First Sunday of Advent Year B

First Sunday of Advent Year B
(Revised Common Lectionary)

Isaiah 64: 1-9; Psalm 80: 1-7, 16-18; I Corinthians 1:3-9; Mark 13: 24-37

The Book of Isaiah concludes by recalling two distinct and contradictory traits of God's behavior: when God reveals God's-Self, it is the equivalent of creation erupting-- "mountains quake" "fire kindles;"-- yet, this same God "works for those who remember [this God] and who wait...."  "You meet those who gladly do right..." is the biblical testimony.  When this God "hid," however, we all became "like one who is unclean, and all righteous deeds are like filthy cloth."  Our lives "fade like a leaf" and our "iniquities" blow us away with the wind.  In such terrible times, "no one" calls "on your name, or attempts to take hold of you...."  Despite such dire developments, there is a "YET;"  "Yet, O Lord, you are our Father; we are the clay, and you are our potter; we are all the work of your hand."  Do not stay "angry" and always remember "we are your people."

Alluding to a formative event in Israel's past-- when Joseph and his brothers re-established Israel-- the psalmist pleads to the Lord as Israel's "Shepherd" who also is "enthroned on the cherubim" for a new, similar event; a new son descended from these ancient tribes to "bring us back." 

Paul begins his difficult letter to this church in Corinth by recalling the core meaning of their identity: "the grace of God that has been given to you in Christ Jesus." Your self-understanding and all that you are counting on to get you through "to the end" is based on the life-giving words and works of Christ.  "God is faithful...."  God "called us into the fellowship..." created by the "Son, Christ our Lord."

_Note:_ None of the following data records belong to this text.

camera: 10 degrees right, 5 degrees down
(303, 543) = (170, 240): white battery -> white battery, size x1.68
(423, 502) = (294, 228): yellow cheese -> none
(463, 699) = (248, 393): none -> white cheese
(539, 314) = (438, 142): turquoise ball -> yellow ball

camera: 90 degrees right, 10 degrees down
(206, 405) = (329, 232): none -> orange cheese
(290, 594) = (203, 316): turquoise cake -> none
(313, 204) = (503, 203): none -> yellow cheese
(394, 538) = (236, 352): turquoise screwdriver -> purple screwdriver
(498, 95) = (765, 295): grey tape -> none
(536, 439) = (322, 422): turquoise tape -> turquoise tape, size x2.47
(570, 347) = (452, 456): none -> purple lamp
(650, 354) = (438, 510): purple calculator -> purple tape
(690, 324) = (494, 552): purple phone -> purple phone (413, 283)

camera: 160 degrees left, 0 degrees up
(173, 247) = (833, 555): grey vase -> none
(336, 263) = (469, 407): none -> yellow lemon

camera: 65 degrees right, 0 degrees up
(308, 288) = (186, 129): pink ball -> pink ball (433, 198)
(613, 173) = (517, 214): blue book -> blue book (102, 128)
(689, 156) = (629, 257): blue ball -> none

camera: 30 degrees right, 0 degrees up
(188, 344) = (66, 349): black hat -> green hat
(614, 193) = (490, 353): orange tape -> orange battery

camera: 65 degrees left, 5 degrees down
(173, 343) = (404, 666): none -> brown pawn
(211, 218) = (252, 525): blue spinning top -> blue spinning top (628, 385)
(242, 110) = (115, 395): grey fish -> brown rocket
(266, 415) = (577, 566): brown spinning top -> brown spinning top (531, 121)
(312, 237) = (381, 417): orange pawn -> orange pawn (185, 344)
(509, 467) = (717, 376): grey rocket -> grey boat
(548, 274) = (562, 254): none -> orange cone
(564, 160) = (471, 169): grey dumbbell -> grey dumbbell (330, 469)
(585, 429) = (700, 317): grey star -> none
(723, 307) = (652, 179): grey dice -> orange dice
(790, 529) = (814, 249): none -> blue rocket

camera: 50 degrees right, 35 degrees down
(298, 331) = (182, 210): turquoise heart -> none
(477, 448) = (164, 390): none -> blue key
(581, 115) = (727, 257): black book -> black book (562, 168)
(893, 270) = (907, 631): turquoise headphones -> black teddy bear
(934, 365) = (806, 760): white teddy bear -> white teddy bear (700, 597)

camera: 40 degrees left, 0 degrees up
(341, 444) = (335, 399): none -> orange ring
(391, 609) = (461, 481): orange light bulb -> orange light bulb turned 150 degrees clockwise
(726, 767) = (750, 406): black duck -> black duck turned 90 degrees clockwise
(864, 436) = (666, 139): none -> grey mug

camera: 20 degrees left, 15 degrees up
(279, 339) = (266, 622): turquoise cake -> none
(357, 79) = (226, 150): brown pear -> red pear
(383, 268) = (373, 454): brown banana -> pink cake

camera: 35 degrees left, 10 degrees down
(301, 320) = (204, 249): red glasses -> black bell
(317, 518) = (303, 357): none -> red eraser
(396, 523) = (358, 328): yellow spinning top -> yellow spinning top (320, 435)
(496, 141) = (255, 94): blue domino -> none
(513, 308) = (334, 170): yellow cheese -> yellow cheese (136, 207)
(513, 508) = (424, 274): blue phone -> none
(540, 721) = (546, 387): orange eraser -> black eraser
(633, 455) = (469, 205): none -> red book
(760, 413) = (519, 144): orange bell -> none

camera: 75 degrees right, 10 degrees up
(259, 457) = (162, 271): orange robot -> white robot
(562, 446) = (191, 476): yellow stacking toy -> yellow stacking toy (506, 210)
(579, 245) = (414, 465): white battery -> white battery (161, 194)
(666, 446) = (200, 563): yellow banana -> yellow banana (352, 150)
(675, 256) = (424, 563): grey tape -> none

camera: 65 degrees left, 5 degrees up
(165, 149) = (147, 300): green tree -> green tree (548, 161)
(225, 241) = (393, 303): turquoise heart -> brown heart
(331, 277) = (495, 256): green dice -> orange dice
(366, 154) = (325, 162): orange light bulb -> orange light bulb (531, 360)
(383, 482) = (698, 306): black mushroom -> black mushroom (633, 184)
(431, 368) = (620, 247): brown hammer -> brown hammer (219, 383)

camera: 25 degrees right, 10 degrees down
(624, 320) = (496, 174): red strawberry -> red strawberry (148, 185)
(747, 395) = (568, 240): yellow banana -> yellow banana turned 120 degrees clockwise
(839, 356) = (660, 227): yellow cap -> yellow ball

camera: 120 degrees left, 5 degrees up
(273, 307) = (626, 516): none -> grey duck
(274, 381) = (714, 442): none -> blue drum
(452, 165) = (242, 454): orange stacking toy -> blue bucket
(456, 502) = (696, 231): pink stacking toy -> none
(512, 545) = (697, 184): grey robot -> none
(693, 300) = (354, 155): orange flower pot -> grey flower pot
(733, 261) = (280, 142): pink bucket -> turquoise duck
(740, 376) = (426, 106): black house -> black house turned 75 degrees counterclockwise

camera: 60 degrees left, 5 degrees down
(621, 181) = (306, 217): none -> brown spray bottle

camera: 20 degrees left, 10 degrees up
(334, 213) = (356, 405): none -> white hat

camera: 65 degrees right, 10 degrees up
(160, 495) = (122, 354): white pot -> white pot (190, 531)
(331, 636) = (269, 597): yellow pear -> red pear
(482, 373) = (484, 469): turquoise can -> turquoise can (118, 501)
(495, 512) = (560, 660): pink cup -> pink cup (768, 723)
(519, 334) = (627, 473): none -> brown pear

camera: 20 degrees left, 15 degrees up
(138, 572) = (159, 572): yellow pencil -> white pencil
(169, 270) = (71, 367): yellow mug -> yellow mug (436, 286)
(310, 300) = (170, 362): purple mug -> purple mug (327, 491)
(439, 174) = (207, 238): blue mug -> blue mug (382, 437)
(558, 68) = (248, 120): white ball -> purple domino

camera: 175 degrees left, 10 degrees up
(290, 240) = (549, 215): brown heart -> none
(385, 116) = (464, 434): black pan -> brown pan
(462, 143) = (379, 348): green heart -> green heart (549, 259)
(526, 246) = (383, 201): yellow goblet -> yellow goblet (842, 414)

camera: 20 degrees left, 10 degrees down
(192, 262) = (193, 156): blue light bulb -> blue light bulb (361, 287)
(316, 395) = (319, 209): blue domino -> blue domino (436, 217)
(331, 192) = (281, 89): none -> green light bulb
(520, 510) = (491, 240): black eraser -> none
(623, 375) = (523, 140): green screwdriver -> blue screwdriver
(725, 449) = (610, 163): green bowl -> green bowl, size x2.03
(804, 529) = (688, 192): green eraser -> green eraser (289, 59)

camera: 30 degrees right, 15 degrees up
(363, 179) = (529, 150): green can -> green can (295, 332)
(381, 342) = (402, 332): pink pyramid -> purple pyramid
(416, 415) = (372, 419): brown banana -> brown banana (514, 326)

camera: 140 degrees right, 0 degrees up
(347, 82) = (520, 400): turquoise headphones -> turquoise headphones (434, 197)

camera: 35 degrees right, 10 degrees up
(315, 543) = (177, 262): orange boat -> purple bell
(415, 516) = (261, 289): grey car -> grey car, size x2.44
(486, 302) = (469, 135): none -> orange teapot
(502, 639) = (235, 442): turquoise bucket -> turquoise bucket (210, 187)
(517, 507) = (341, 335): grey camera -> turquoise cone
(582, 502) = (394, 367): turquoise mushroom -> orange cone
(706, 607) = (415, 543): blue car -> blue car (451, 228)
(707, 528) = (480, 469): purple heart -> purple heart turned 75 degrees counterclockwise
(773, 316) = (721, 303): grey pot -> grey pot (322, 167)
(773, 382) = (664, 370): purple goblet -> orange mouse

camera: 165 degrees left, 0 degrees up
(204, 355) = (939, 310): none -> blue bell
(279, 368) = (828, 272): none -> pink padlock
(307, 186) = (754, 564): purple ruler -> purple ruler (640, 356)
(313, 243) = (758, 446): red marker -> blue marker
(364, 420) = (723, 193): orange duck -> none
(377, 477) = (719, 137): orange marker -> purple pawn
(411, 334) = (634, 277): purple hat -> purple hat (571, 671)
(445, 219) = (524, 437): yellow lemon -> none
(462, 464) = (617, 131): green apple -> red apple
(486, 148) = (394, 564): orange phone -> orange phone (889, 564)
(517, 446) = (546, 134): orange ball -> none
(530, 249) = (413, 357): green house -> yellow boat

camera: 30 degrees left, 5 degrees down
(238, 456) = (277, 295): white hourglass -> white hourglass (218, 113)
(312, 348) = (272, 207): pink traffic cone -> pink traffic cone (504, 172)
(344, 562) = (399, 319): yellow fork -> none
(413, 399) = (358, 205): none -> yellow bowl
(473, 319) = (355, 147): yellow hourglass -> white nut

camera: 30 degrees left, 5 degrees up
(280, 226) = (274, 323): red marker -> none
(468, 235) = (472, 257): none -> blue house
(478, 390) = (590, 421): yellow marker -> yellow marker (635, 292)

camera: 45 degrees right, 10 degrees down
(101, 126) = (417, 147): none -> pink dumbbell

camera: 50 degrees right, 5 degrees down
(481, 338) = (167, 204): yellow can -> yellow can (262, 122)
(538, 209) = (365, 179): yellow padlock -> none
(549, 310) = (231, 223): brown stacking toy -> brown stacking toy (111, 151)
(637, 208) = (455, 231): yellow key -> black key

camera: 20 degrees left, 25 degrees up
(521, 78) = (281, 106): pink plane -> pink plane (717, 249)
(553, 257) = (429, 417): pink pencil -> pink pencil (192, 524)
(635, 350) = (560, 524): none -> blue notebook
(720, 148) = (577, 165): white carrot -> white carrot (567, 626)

Given the repeated conquests, rebellions, pogroms, and the mass death of thousands with the destruction and desecration of the Temple by the Greeks and then the Romans over the previous two hundred years, we should be surprised if we did not find a rich tradition of "apocalyptic" writings, including the gospels and Paul's letters!  Drawing literally and figuratively from the books of Isaiah, Daniel, Zechariah and Deuteronomy, Mark's narrative depicts the appearance"In those days"  of "the Son of Man coming in clouds with great power and glory." We must live as if this life-altering event could occur at any second because no one knows or can know when it can happen. The narrative posits two contradictory statements; on the one hand, "this generation will not pass away," on the other hand, "no one knows when this will happen." Consider this scenario: a boss entrusts to you everything valuable to her while she is away; you will need to keep one eye focused on what you are responsible for and another on her return, which could be awhile or immediately, you have no way of knowing.  "Beware, keep alert; for you do not know when the time will come."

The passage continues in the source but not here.